Court proceedings are expensive. Of course there is no limit on the compensation which can be recovered through the High Court. However, legal costs dwarf those of the employment tribunal and the losing party will bear the other side’s legal costs. The new rules regarding Conditional Fee Agreements may make such arrangements less attractive to the client.
By contrast, the Premier League requires all of its member clubs and their managers to refer any dispute between them for determination by the Premier League Managers’ Arbitration Tribunal (“MAT”). The terms of the published decision to award Kevin Keegan £2 million plus indemnity costs for his constructive dismissal claim against his former employer Newcastle United in 2009 gives hope to managers that the Tribunal has the capacity to address industry specific issues such as managerial autonomy and that it will in certain circumstances award significant compensation sums. (It could also be argued that it gives hope to clubs too, since Keegan’s claim was for in excess of £8 million.) In the same year, Alan Curbishley succeeded before the MAT on the same grounds in relation to his dismissal by West Ham United in 2008.

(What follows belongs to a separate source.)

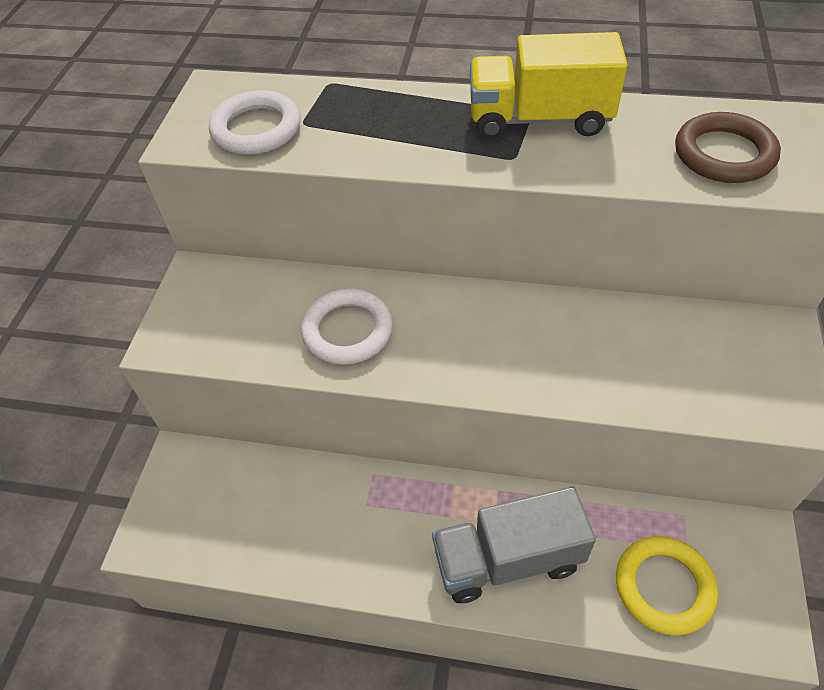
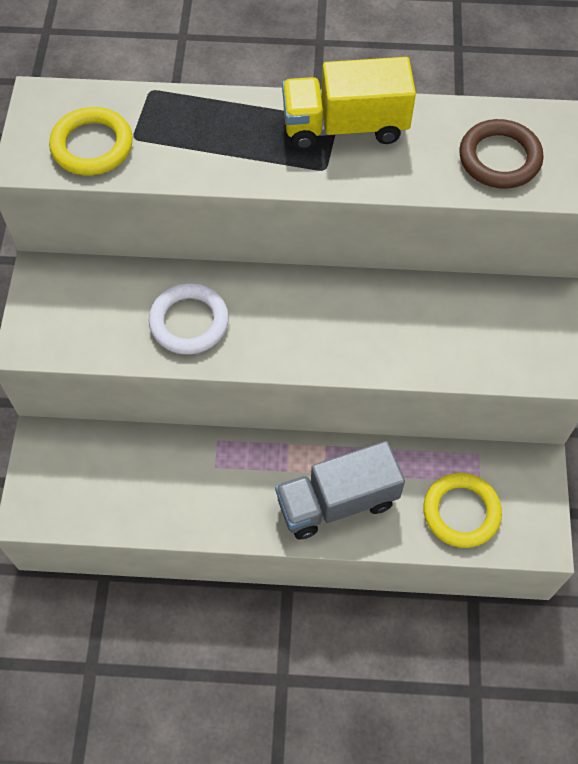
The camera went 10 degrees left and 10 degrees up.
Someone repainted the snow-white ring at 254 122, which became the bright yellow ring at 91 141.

Managers and clubs may also be reluctant to let High Court judges or employment tribunal panels, who may be unfamiliar with the specific nature of the football industry, to rule on such disputes. By contrast, the MAT panels consist of leading barristers who tend to specialise in both employment law and sports law issues. Appeals from tribunals can only be on legal issues; not a misunderstanding by the Tribunal of the workings of the football industry.
There is therefore a real urgency for those advising clubs and managers, especially those operating in the Football League, to ensure that the manager contract precisely reflects the specific nature of managing a professional football club and the rights of both the manager and club if one party chooses to break away.
3. Getting the contract right
A well-drafted manager contract which protects both the club’s and manager’s interests can serve as a useful reference point to settle disputes out of court, or to direct tribunals and courts as to the parties’ original intentions when they first decided to work together.
The level of regulation governing the employment of and the transfer of players in both the Premier League and the Football League is in stark contrast to that in place currently for clubs and managers.
As an example, neither league stipulates a compulsory form of manager contract (save in relation to dispute resolution in the case of the Premier League). Therefore it is open to the parties to map out the terms of the manager’s contract as they see fit.
The League Managers Association has developed a model contract of employment for managers operating in the Football League, which is being used increasingly by football clubs and their managers.
Important issues which frequently form the basis of disputes between managers and clubs and which should be addressed in the manager contract include issues such as:
o the terms upon which a contract may be terminated early;
o the level of control which a manager will be able to exert over team matters such as team selection, player acquisition and player disposal – or whether the manager is operating under and answerable to a European style “director of football”
o the performance targets of the manager – such as promotion, European qualification or avoiding relegation
o regular appraisals at which performance targets may be re-visited in light of changing circumstances both on and off the field of play
o contingency plans in the event that the club is relegated
o the circumstances in which the club must inform the manager of an approach by another club for the manager’s services; and
o whether the manager can carry out any additional media roles to fit around his managerial duties.